The process of obtaining user operations at step S505 will be described with reference to FIG. 6 and FIG. 7. The operation acquisition unit 205 can obtain a user operation which is, for example, a hand movement recognized by hand tracking for moving an object representing a setting item. FIG. 6 and FIG. 7 are diagrams illustrating examples of user operations in a virtual space. In the description with reference to FIG. 6 and FIG. 7, the objects representing setting items will be referred to simply as “setting items.”

FIG. 6 shows an example of a user operation that is a hand movement for moving one of the setting items. The image of the virtual space 601 shows the camera 120, a plurality of setting items, texts describing the setting items, and a user's hand. The hand 604 represents the user's hand before moving a setting item 602 (Flicker OFF). The hand 605 represents the user's hand after having moved the setting item 602 into the operation screen region. Reference numeral 603 denotes a text that describes the setting item 602. The text 603 may be displayed for a predetermined time, for example, when the user's hand comes over the setting item.

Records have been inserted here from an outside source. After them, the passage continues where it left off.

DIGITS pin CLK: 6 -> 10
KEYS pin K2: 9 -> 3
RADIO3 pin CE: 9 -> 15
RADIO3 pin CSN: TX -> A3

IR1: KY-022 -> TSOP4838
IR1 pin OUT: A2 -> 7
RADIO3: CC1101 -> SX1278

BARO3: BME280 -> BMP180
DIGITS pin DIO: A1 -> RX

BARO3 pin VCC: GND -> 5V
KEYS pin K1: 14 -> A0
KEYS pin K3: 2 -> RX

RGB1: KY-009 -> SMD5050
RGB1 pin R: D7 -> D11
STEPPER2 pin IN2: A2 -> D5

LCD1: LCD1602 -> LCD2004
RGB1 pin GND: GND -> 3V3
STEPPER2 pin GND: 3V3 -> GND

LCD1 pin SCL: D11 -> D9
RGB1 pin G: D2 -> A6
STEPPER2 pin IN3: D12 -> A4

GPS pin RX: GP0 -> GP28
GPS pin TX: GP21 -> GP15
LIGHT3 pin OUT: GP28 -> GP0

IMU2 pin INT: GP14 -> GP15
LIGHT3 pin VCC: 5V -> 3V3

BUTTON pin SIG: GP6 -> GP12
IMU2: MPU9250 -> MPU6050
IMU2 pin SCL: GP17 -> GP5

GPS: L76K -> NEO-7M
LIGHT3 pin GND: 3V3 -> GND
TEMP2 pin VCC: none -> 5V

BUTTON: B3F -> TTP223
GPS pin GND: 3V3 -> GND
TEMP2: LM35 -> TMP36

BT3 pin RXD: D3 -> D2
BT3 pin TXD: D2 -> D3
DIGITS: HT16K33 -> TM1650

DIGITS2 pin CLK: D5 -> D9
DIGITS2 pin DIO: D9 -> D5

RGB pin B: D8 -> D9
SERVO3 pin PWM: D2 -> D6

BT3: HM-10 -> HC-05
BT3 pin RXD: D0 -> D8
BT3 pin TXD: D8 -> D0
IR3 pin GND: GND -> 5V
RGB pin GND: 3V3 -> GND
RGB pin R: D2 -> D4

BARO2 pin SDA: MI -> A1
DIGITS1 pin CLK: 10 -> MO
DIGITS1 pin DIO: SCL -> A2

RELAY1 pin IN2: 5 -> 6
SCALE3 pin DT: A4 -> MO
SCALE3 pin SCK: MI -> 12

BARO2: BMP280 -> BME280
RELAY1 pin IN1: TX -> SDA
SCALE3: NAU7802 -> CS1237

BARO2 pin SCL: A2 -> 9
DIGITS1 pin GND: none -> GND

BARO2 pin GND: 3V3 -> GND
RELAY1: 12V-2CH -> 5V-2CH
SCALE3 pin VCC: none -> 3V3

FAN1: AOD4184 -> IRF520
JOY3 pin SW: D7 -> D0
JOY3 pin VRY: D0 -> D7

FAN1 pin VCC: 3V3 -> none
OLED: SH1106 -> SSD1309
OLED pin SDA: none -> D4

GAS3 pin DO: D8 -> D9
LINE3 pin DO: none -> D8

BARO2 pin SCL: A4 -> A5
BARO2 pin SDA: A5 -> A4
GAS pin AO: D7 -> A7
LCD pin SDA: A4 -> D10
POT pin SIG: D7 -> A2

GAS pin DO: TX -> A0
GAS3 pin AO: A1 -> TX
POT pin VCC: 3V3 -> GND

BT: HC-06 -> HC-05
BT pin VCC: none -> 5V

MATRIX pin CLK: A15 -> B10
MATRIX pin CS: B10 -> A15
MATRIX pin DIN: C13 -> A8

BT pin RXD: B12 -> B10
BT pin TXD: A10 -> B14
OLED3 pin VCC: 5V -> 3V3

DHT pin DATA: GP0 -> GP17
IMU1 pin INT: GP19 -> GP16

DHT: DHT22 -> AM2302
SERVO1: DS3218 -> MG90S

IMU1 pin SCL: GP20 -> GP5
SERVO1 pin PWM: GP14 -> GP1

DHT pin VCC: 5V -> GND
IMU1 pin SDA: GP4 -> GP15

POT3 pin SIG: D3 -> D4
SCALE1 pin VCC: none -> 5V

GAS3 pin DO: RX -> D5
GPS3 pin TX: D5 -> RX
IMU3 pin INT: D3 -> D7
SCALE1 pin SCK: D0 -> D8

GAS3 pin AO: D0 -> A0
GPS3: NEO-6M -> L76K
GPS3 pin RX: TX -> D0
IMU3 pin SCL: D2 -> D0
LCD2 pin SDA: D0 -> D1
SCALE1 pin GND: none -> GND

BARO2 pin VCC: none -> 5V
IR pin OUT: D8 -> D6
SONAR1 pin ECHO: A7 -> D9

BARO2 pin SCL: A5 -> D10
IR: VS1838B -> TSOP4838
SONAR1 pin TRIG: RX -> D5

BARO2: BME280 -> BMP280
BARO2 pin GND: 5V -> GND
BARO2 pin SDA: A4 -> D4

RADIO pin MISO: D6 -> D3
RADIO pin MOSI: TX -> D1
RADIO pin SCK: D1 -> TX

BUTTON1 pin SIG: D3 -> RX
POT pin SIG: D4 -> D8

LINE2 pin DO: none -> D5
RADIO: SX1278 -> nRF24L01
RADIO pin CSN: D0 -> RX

The user selects the setting item 602 displayed in the virtual space 601 with the hand 604, and moves it over to a desired position within the region of the operation screen 305 of the camera 120. The setting item 602 is placed at the position (denoted at 606) to which the user has moved the setting item.

The setting information transmission unit 207 of the HMD 101 transmits the setting item information corresponding to the setting item 602 to the camera 120 in response to the user operation that moved the setting item 602 into the region of the operation screen 305. The setting information receiving unit 208 of the camera 120 receives the information on the setting item 602 from the setting information transmission unit 207. The setting value reflection unit 209 reflects the settings of the setting item 602 in the camera 120 in real time based on the information received by the setting information receiving unit 208. Namely, the setting value reflection unit 209 displays the setting item 602 in the real operation screen 305 of the camera 120 at the position 606 to which it was moved by the user operation. The setting value reflection unit 209 applies the “Flicker OFF” setting to the camera 120.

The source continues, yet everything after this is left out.